Online participation registration is required. Please register per e-mail at sabina.brevaglieri@hu-berlin.de until 14 April 13.00 CET. The Zoom link to remote participation will be sent to registered participants in the evening of the day before the seminar. The presentation will be recorded.
Abstract
This essay aims to reconstruct the genesis of the ethnographic collections put together by the Xaverian missionaries in China in the first half of the 20th Century and later incorporated into the Chinese Museum of Parma. Senator Federico Lampertico donated the first nucleus of the collection to the bishop of Parma, Guido Conforti, the founder of the missionary order. The article will analyse in-depth the interactions of the Xaverians with the Chinese population and study the work of Father Odoardo Manini, who had been sent to China with Father Caio Rastelli. Their activities will be compared with other ecclesiastics, like Celso Costantini, also operating in the Far East. Sent to China in 1920 by Pope Pius XI, Celso Costantini was tasked with reforming Catholic missions according to the dictates of the encyclical Maximum Illud which Pope Benedict XV had promulgated a few years earlier and with whom missionary activity, respectful of the traditions of non-European populations, was profoundly renewed with the goal of favouring the relevance of the local clergy and limiting the interference of western powers. Some Xaverian order publications will be examined, such as the Regolamento (‘Regulation’) drawn up by Mons. Conforti, the periodical Fede e Civiltà (‘Faith and Civilization’) published from 1903, and the letters between the Procuratorate General and the missionaries operating in China, published in 1977. In order to understand the criteria for choosing individual artifacts and the competitive dynamics between the various orders active in the Asian country until the end of the Civil War in 1949, he the Museum of Chinese Art collections will be analysed from a comparative perspective with the ethnographic finds collected in China by Catholic missionaries and incorporated into some Italian museums. Finally, the contribution provided by the Xaverians to the preparation of the Vatican Universal Missionary Exposition, organized during the Jubilee of 1925, will be examined, at the end of which many of the works exhibited were incorporated into the Museo Missionario-Etnologico (‘Missionary-ethnological museum’) section of the Vatican Museums.
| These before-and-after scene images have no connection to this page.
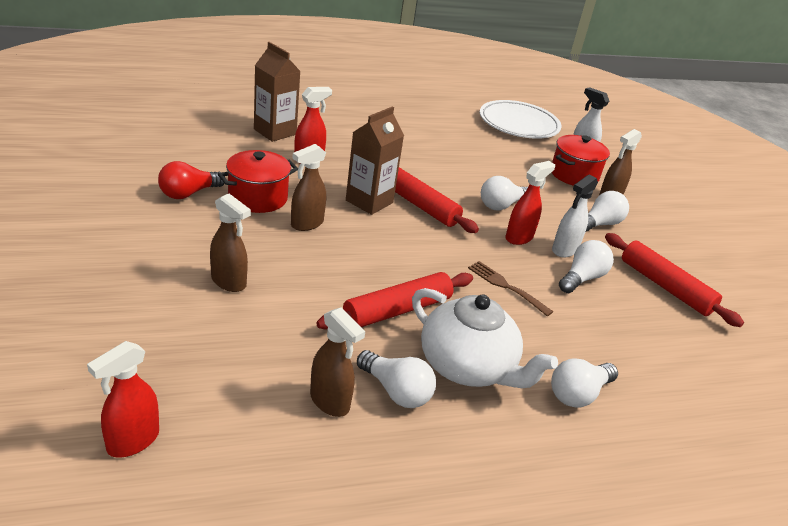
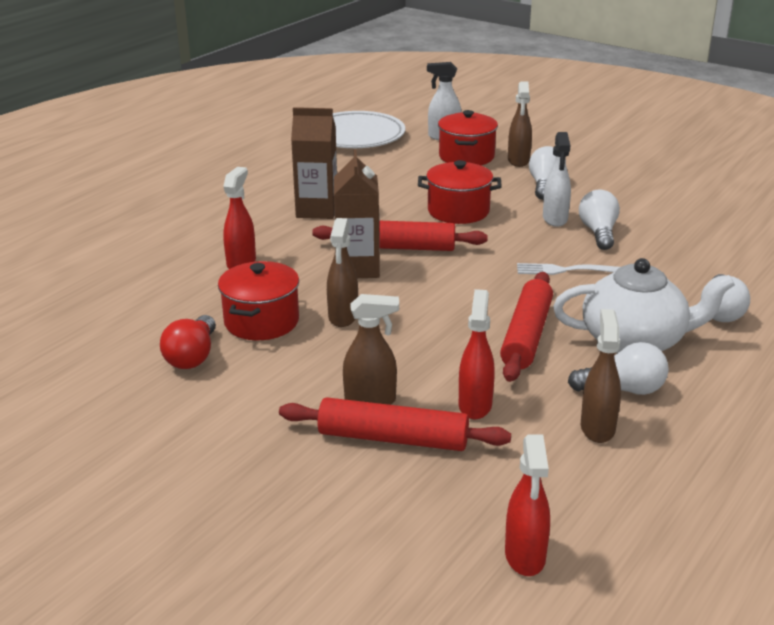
camera: 35 degrees left, 5 degrees down
(275, 132) = (163, 257): brown carton -> brown carton (317, 210)
(330, 402) = (597, 428): brown spray bottle -> brown spray bottle turned 90 degrees counterclockwise
(501, 205) = (458, 211): white light bulb -> red pot
(506, 286) = (564, 270): brown fork -> white fork
(519, 237) = (512, 228): red spray bottle -> red spray bottle (475, 405)
(665, 287) = (653, 206): red rolling pin -> red rolling pin (393, 438)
Alessandro Di Meo is an Early Career Member at the Royal Historical Society in London. He graduated in Historical Sciences at the University of Rome La Sapienza, and did Ph.D. in Historical Sciences and Cultural Heritage in 2019 at the University of Tuscia in Viterbo. He published a book Tientsin, la concessione italiana. Storia delle relazioni tra il Regno d’Italia e la Cina (1866-1947), Ginevra Bentivoglio Editoria, Rome 2015, and his PhD thesis, Nelle terre incognite. Esploratori, avventurieri, missionari e ammiragli italiani nel Sud-Est asiatico (1865-1885), Ginevra Bentivoglio EditoriA, Rome, 2021.